Today marks my 500th blog post. (Yay!) In honor of that accomplishment, I wanted to offer what I felt like was good (and easy to follow) advice.
I just read a friend's post on Facebook about meeting with their author group. They said how this was a great thing for them and I was a bit envious. Ha. Ha. There are literally NO writer/author groups in my area (to my knowledge) that are worth a crap. I know of two and I wouldn't recommend them to anyone.
In the beginning when you first get published, it's tempting to run out and join a writing group. I think everyone wants to find people who will support and encourage them. My advice? Don't do that.
I'm not saying there aren't good groups out there. Sure there are. They just aren't around me. We can only judge by our own experience and here is what I found in the two writer's groups I attempted to be a part of.
The first was at one of the Universities where I used to work. I joined this group because I had always had an interest in writing and knew that I would someday pursue writing as a career. I thought I could learn something.

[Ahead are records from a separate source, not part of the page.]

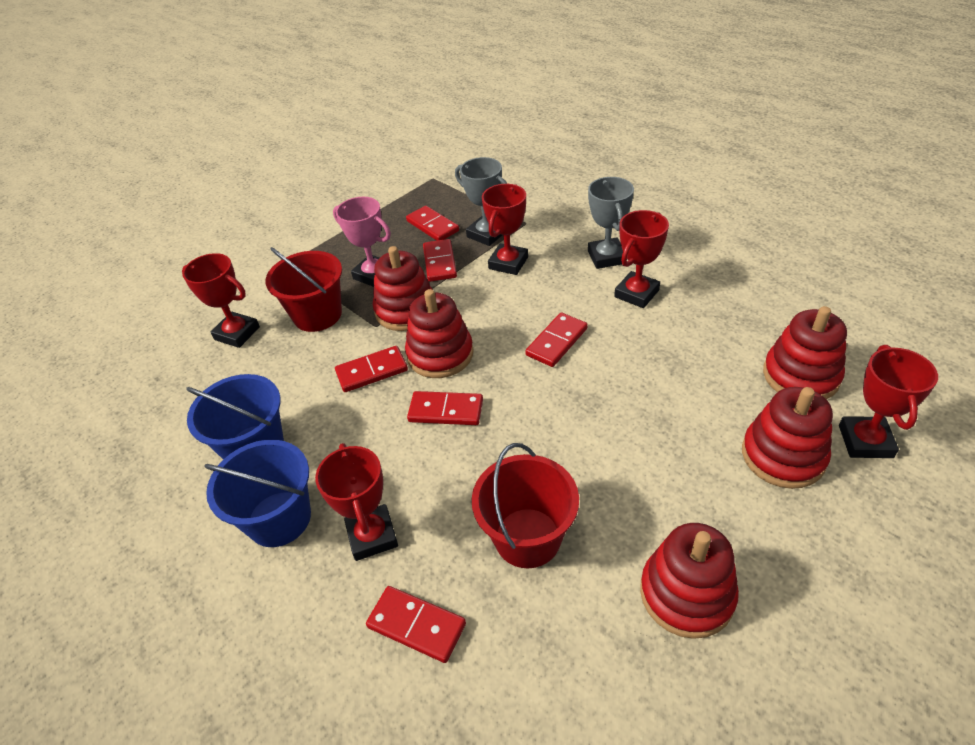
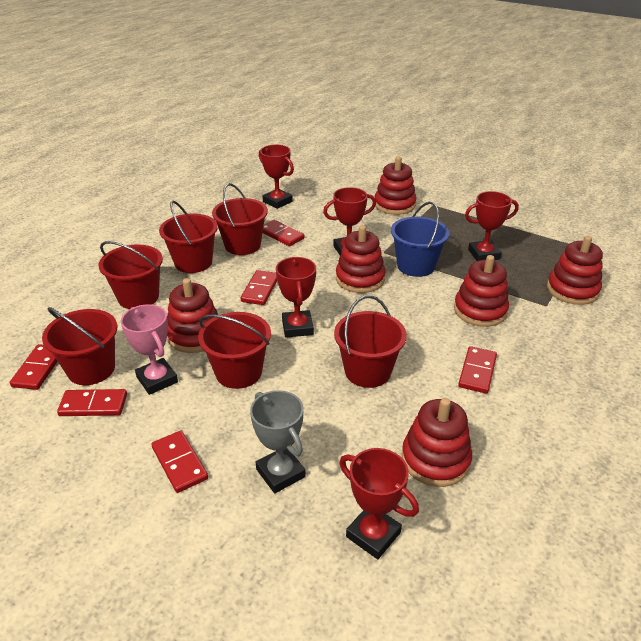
blue bucket: 2 -> 1
grey trophy: 2 -> 1
red bucket: 2 -> 6
red stacking toy: 5 -> 6

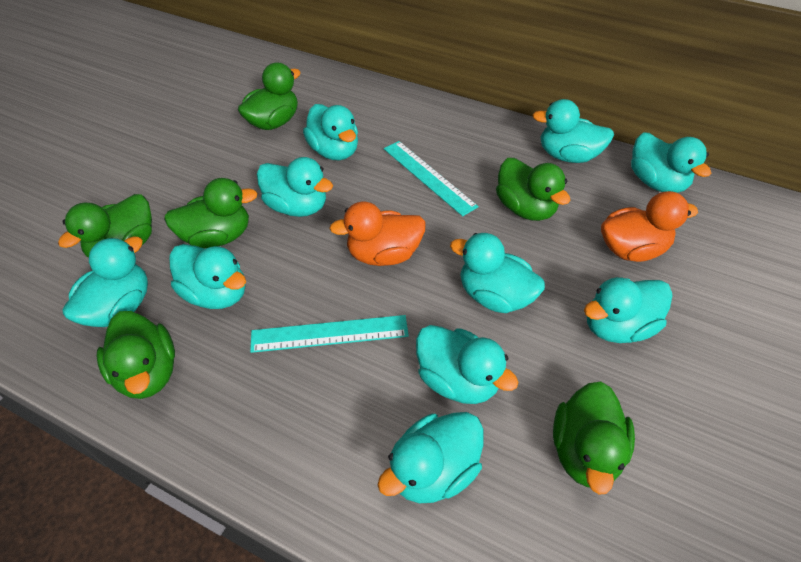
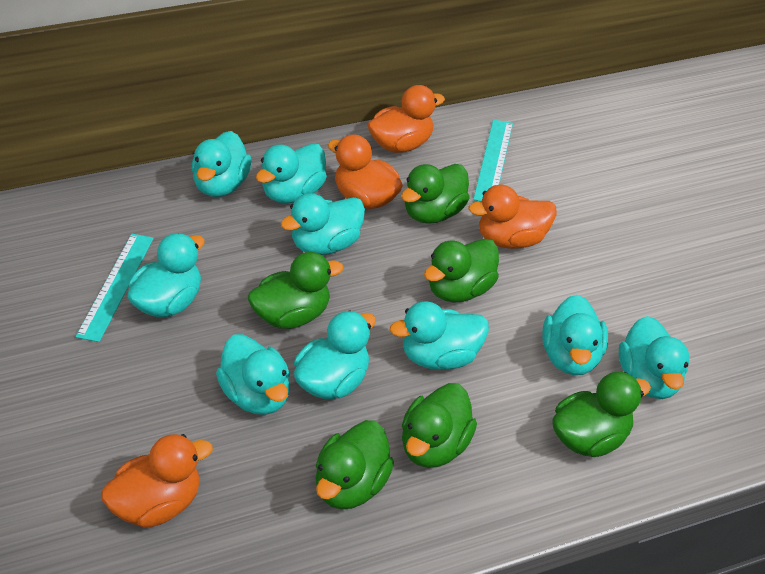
orange duck: 2 -> 4
turquoise duck: 10 -> 9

In this group everyone would sit around and read their latest poetry or short story and then ask for feedback from the group. That was how it was supposed to go. What really happened? The leader of the group was full of himself and barely gave anyone else a chance to speak. He was rude and criticized everyone else's work when his own wasn't up to par. This was basically a chance to sit around and bitch and read emo poetry. It was a complete waste of time, but I kept up my membership for a little while. As soon as I became published, they disowned me. Everyone was jealous that I succeeded and reached the first of my career goals. They acted as if I and my accomplishment didn't exist. In the last publication they put out (at the University) they didn't even list me as a member. You would think they'd be proud of me, right? I never went back.

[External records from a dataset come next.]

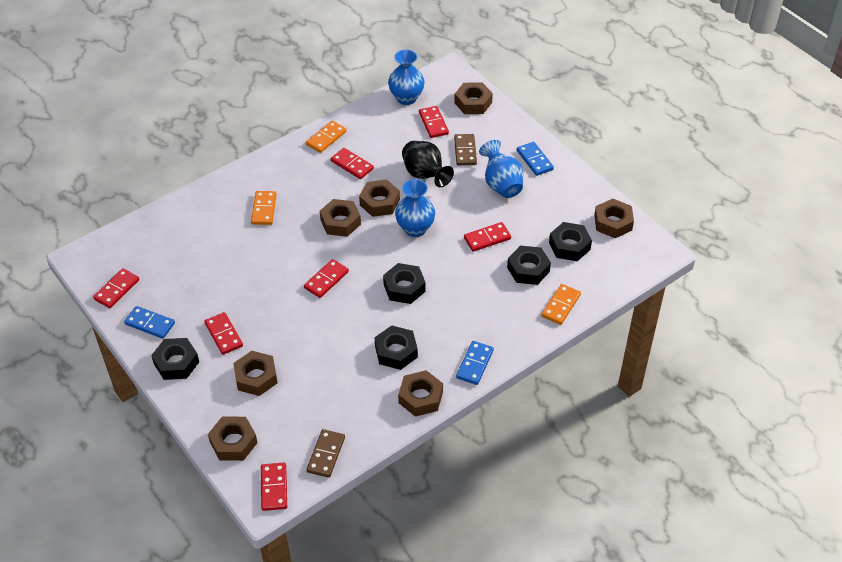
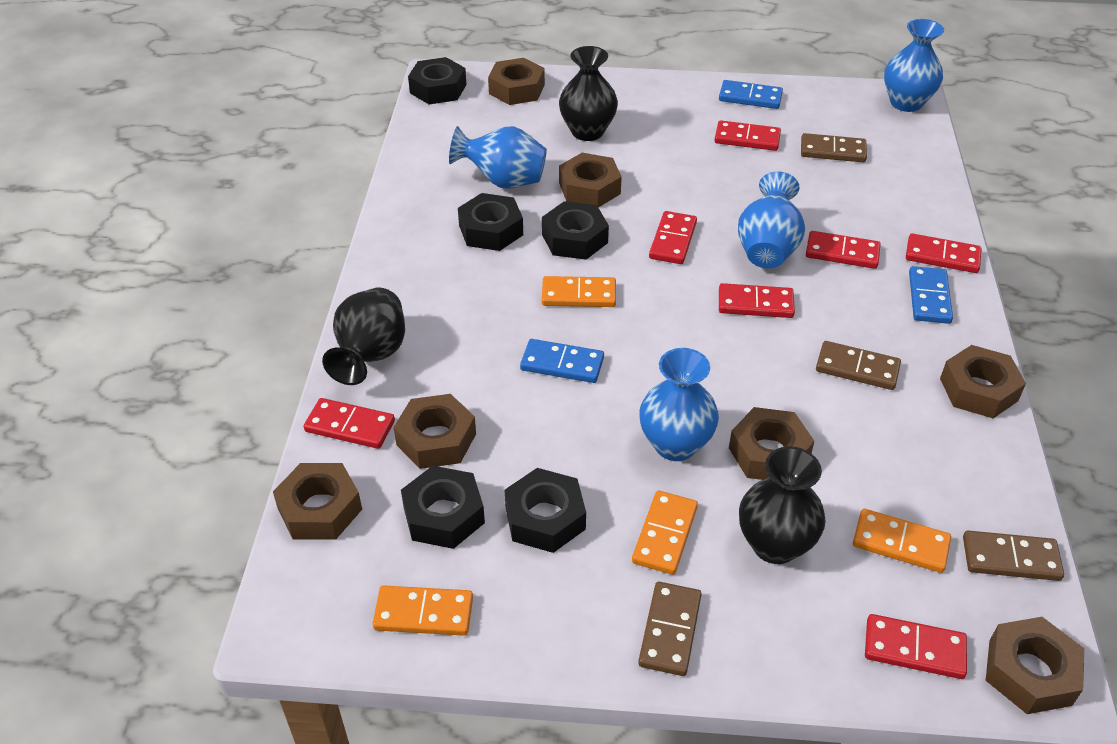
black vase: 1 -> 3
blue vase: 3 -> 4
brown domino: 2 -> 4
orange domino: 3 -> 4

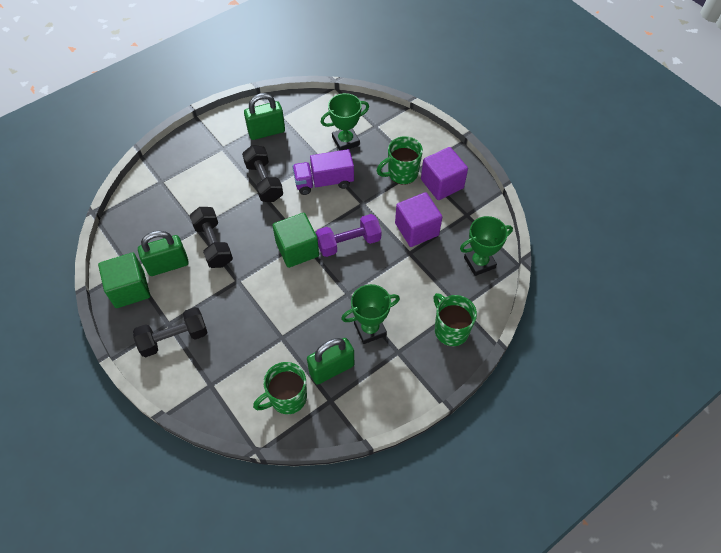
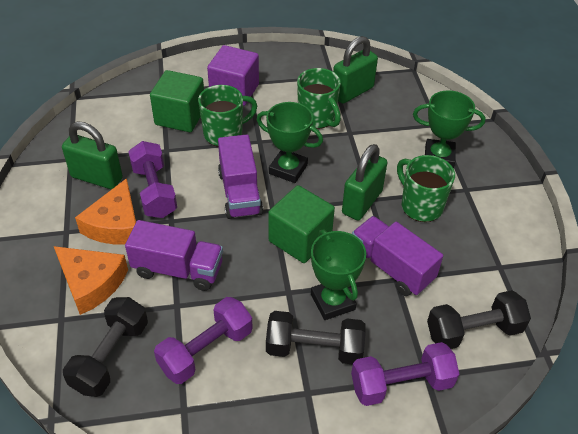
orange cheese: 0 -> 2
purple cube: 2 -> 1
purple dumbbell: 1 -> 3
purple truck: 1 -> 3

My second experience with a writer's group was in my hometown. I got a nice invitation in the mail asking me to attend their next meeting. I've known the librarian in town (where the meeting was held) since I was a kid. She is a sweet lady and was probably responsible for my invite.
What happened there? Another published author was in attendance and I accidentally stole her show. She was also from the same town, but had long since moved away. She writes more traditional romance. After the main part of her speech was over people started to ask questions. Since I had been introduced, a few of these questions were directed at me instead of her. Some of the others in the group seemed fascinated to find that not only did I not use an agent, but I had published more books in 3 years than this other author had in 10 years.
That was not my fault. I didn't ramble on. I politely answered and tried to turn things back over to her. Still, I was snubbed when I attempted to speak to her afterward. Bitch. She acted like she was above speaking to anyone except the lady who had invited her.
Afterward, I went to dinner with the group while she disappeared. She was also "too good" to eat with us. I thought things went well as everyone seemed to enjoy asking me questions. But guess what? I was never invited back. Despite the fact that I have published even more novels now and gotten a few awards.
I suppose my point is, you don't have to belong to a group if you don't want to. Don't let yourself feel pressured. You've got enough to do without worrying about going to meetings, right? If being a part of a group feels right and is helpful to you, then go for it. But if it isn't, don't stress over it. Also, just because a group of people claim to be a writer's group, doesn't mean they give a damn about you and your writing.
So, what do I do for support? I have a few friends who are writers. I talk to and confide in them. I trust their opinions. I have an editor and writing partner who works with me on all my books, especially my indie titles. She is a great person and a close friend. She can look me right in the face and tell me something sounds stupid without hurting my feelings. Why? Because she isn't a bitch and I know she has my best interest at heart. It also helps that she doesn't try to read me any emo poetry.